Burning a Hole in My Pocket

My Father’s house has many rooms; if that were not so, would I have told you that I am going there to prepare a place for you? And if I go and prepare a place for you, I will come back and take you to be with me that you also may be where I am.
John 14:2-3


The fact that Jesus is preparing a place for the believer in Heaven means that she has no need to prepare one for herself here on earth. She doesn't have to live in fear of the future and hoard wealth to provide for herself. Her future is well provided for already! This frees her up to live as Jesus commanded: to take up her cross and die to herself, to live on faith forgoing treasure and comfort here on earth in order to store up more treasure in Heaven. 

The believer is reminded by these verses that this world is not her home. She is simply passing through. She won't be here long, and she would be wise to join Jesus in His work of preparing a place for herself that will last for eternity. But that isn't how most believers live is it? No. 

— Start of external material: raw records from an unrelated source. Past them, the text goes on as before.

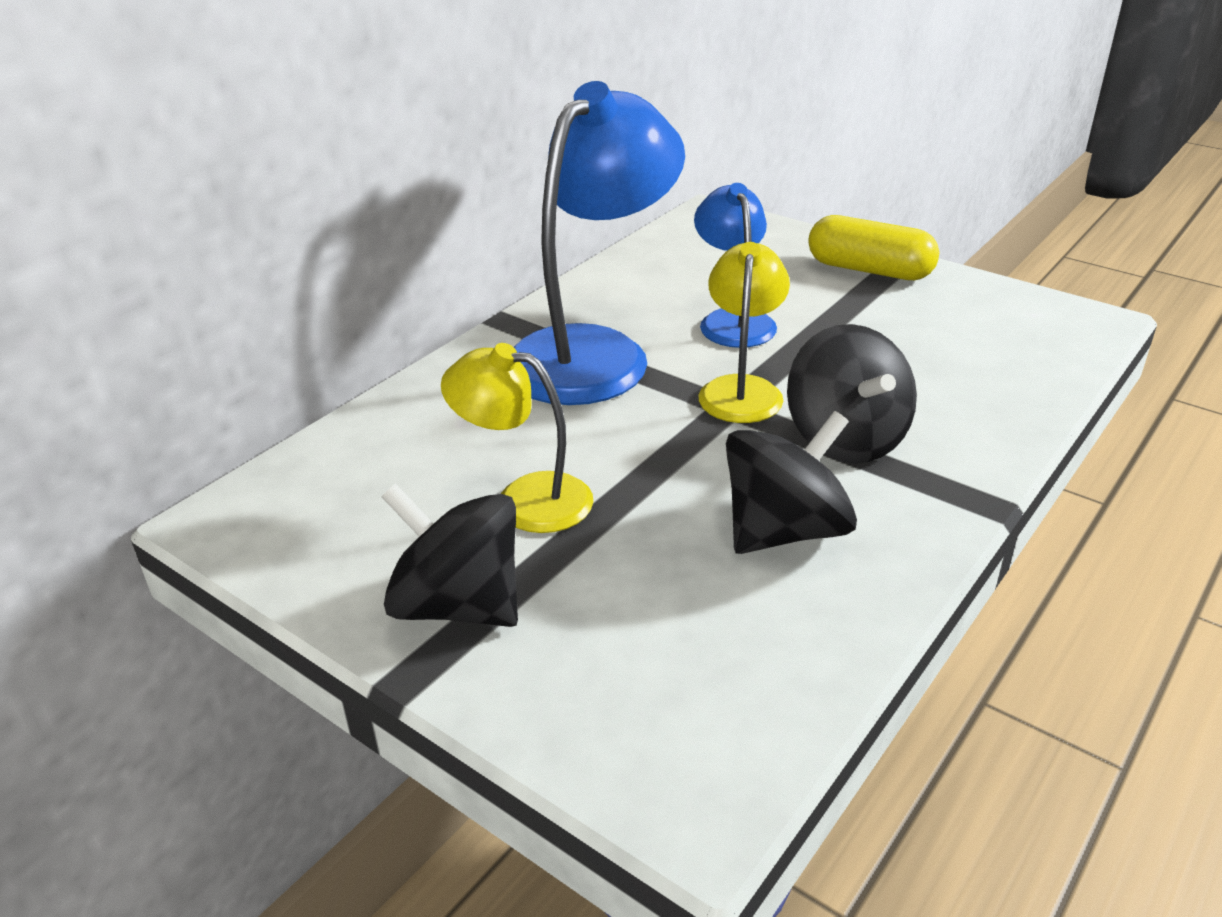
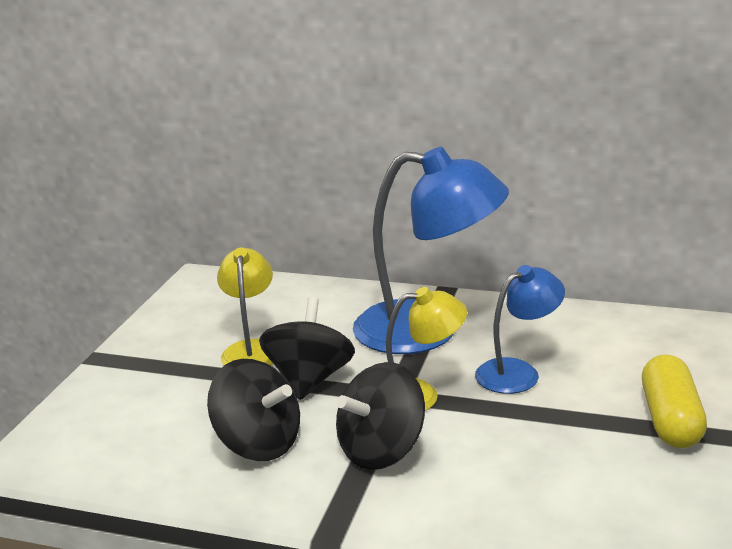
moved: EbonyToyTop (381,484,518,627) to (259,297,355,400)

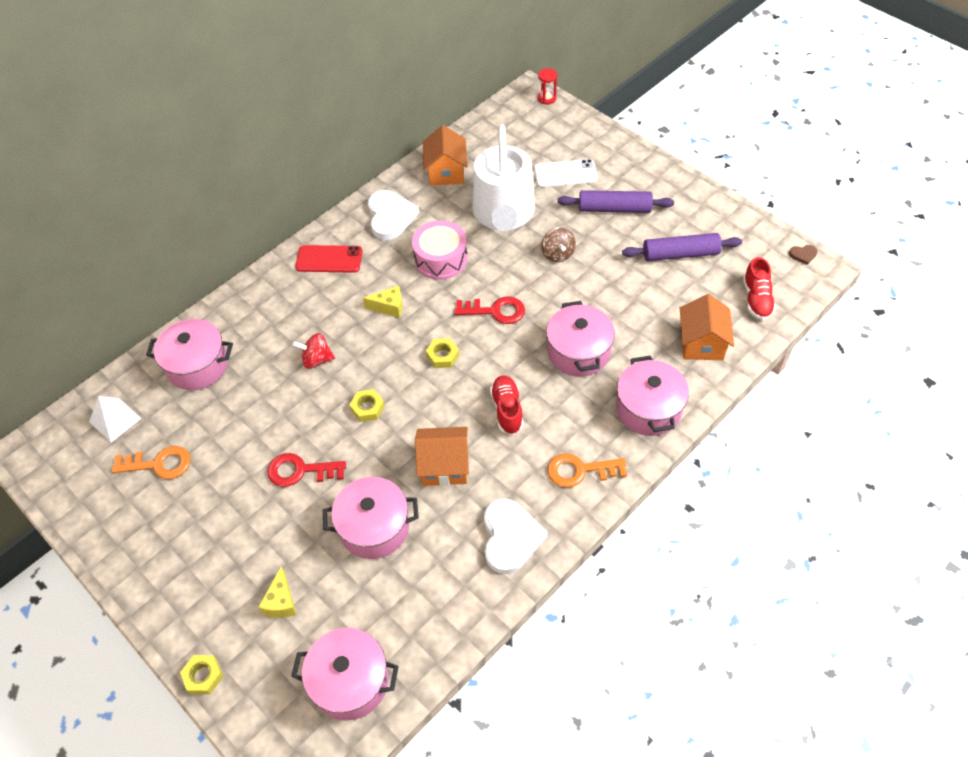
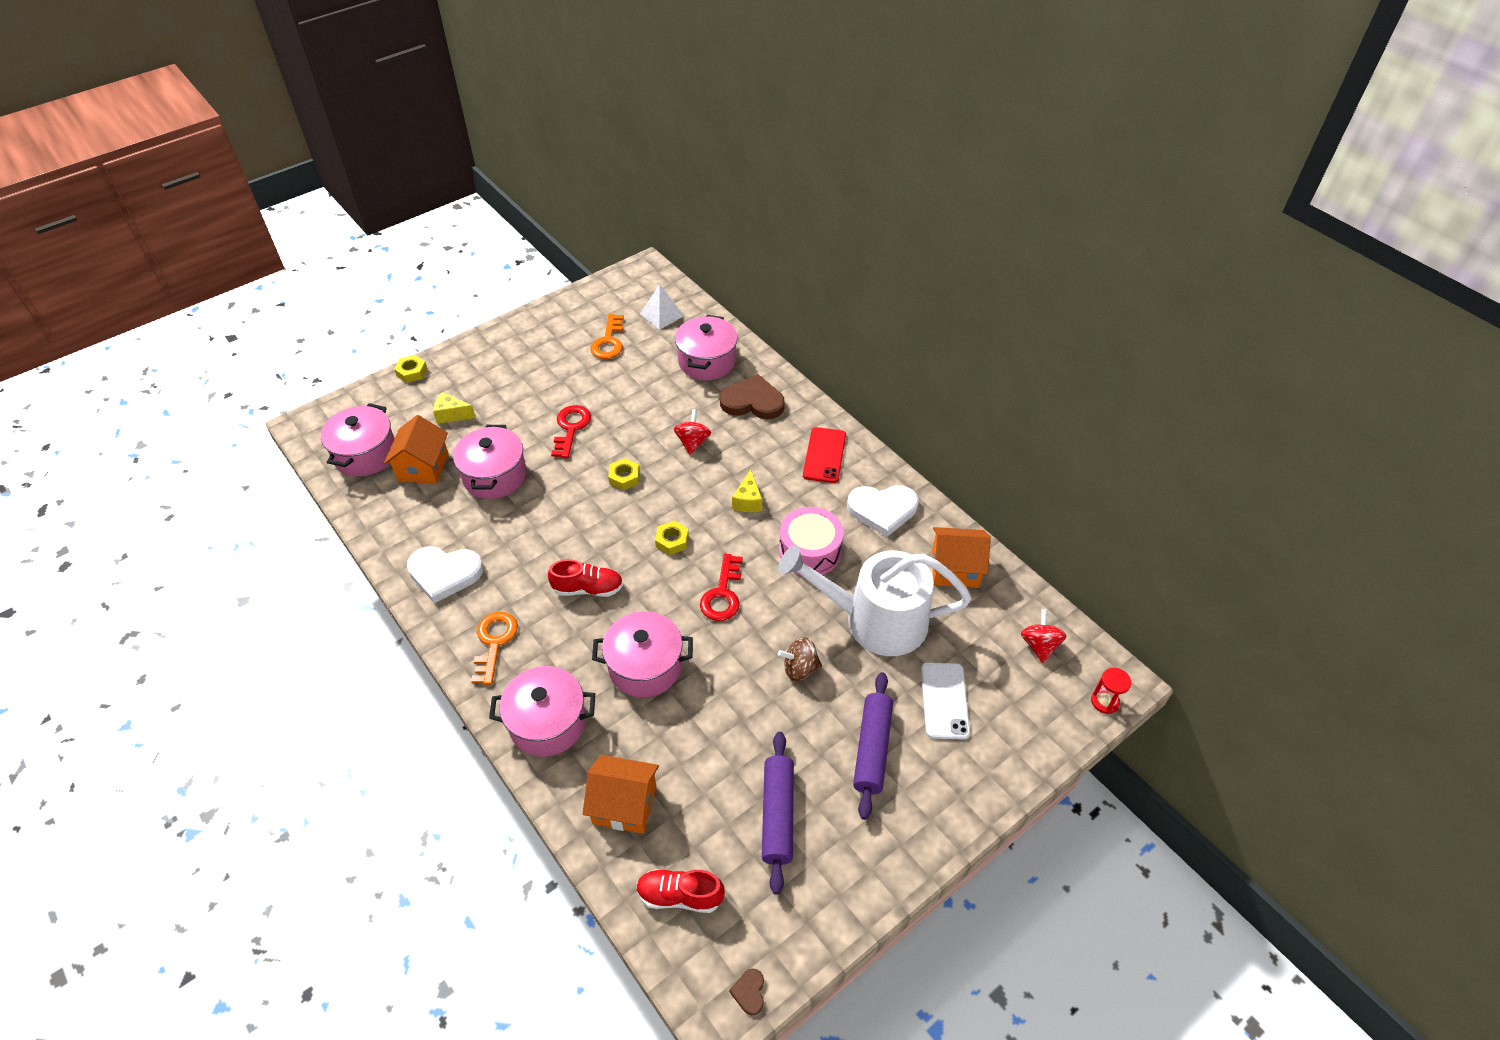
added: RussetHeartShape (720,374,785,419); ScarletToyTop (1021,609,1067,663)
moved: BrightOrangeCottage (415,427,469,486) to (384,415,448,484)

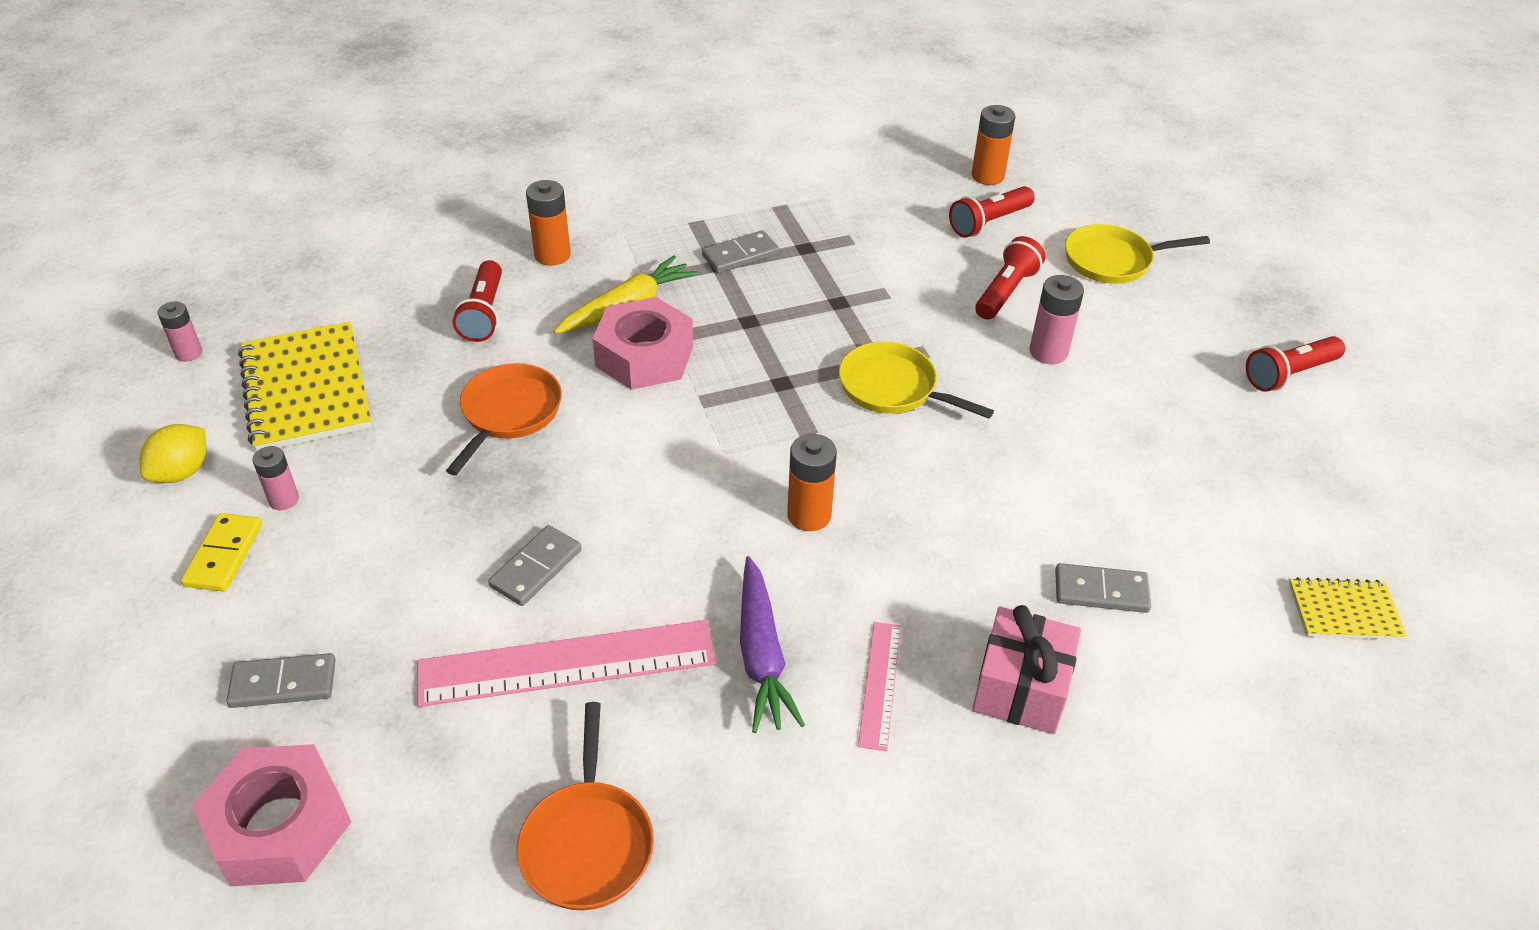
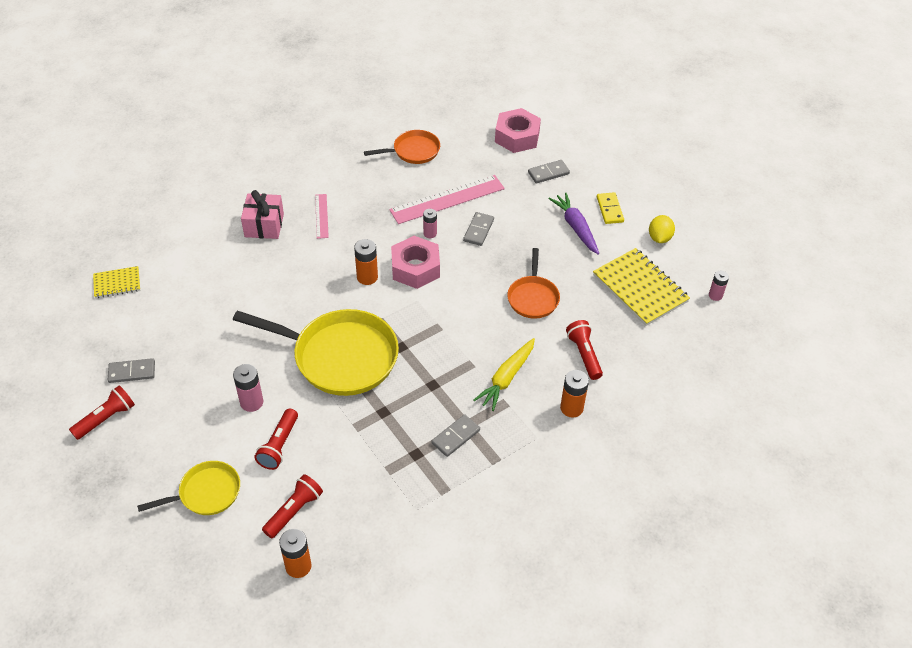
moved: RosyPowerCell (252,446,299,510) to (423,209,437,238); RosyHexNut (592,297,693,390) to (391,236,440,289); RoyalPurpleToyCarrot (740,556,805,733) to (548,192,599,255); GreyDominoTile (1055,563,1151,613) to (108,358,155,383)
turned: BrightOrangePan (517,702,654,911) = (364,130,440,164) 90 degrees clockwise
resized: BrightYellowPan (839,342,994,419) = (233,309,399,396) x1.87

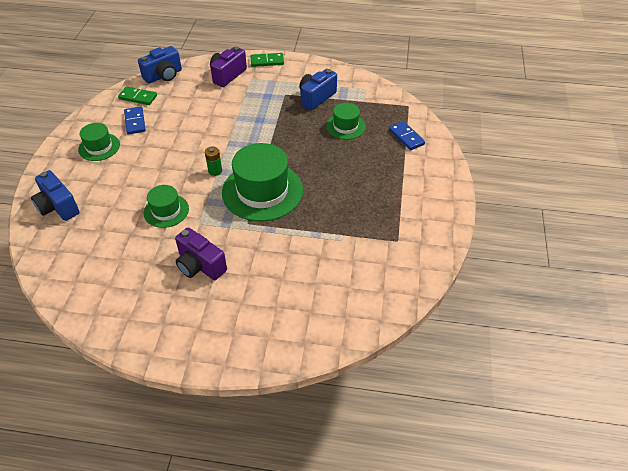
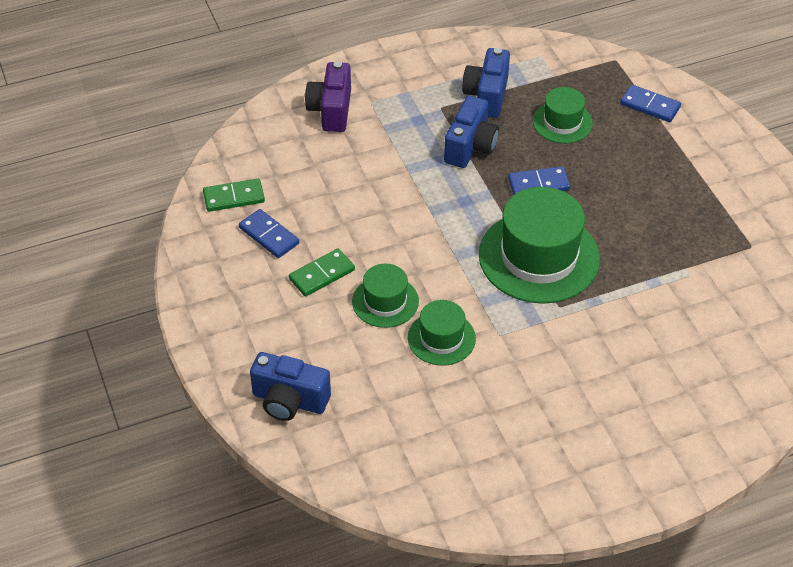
removed: RoyalPurpleCompactCamera (175,227,227,280); LeafGreenPowerCell (205,146,222,176)
added: CobaltDominoTile (508,166,570,195)
moved: LeafGreenTopHat (78,123,120,161) to (352,264,419,328); CobaltCompactCamera (138,46,182,84) to (444,96,499,168); LeafGreenDominoTile (251,53,284,67) to (289,248,355,297)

It reminds me of my many years in youth ministry. Whenever I would take a group of middle schoolers on a trip to a theme park, there was always one kid who couldn't manage his money. That $20 bill was burning a hole in his pocket. He'd spend half of it at the first gas station on soda and candy. He was living like a king on the way to the theme park. All the other kids were jealous, but by the time we actually got where we were going, he was broke. He didn't have enough money left for lunch. There he was asking kids if he could have a bite of their lunch or borrow some money. Inevitably, me or one of the other adult leaders would buy him some food. This middle school kid perfectly captures how so many believers approach life on earth. Some of you are living in style right now, but you are in danger of being a pauper in Heaven. You've forgotten that you'll only be here for a short time. You're just passing through. If you aren’t careful you'll spend all your time, energy and resources enjoying the ride and forget to save up for the final destination.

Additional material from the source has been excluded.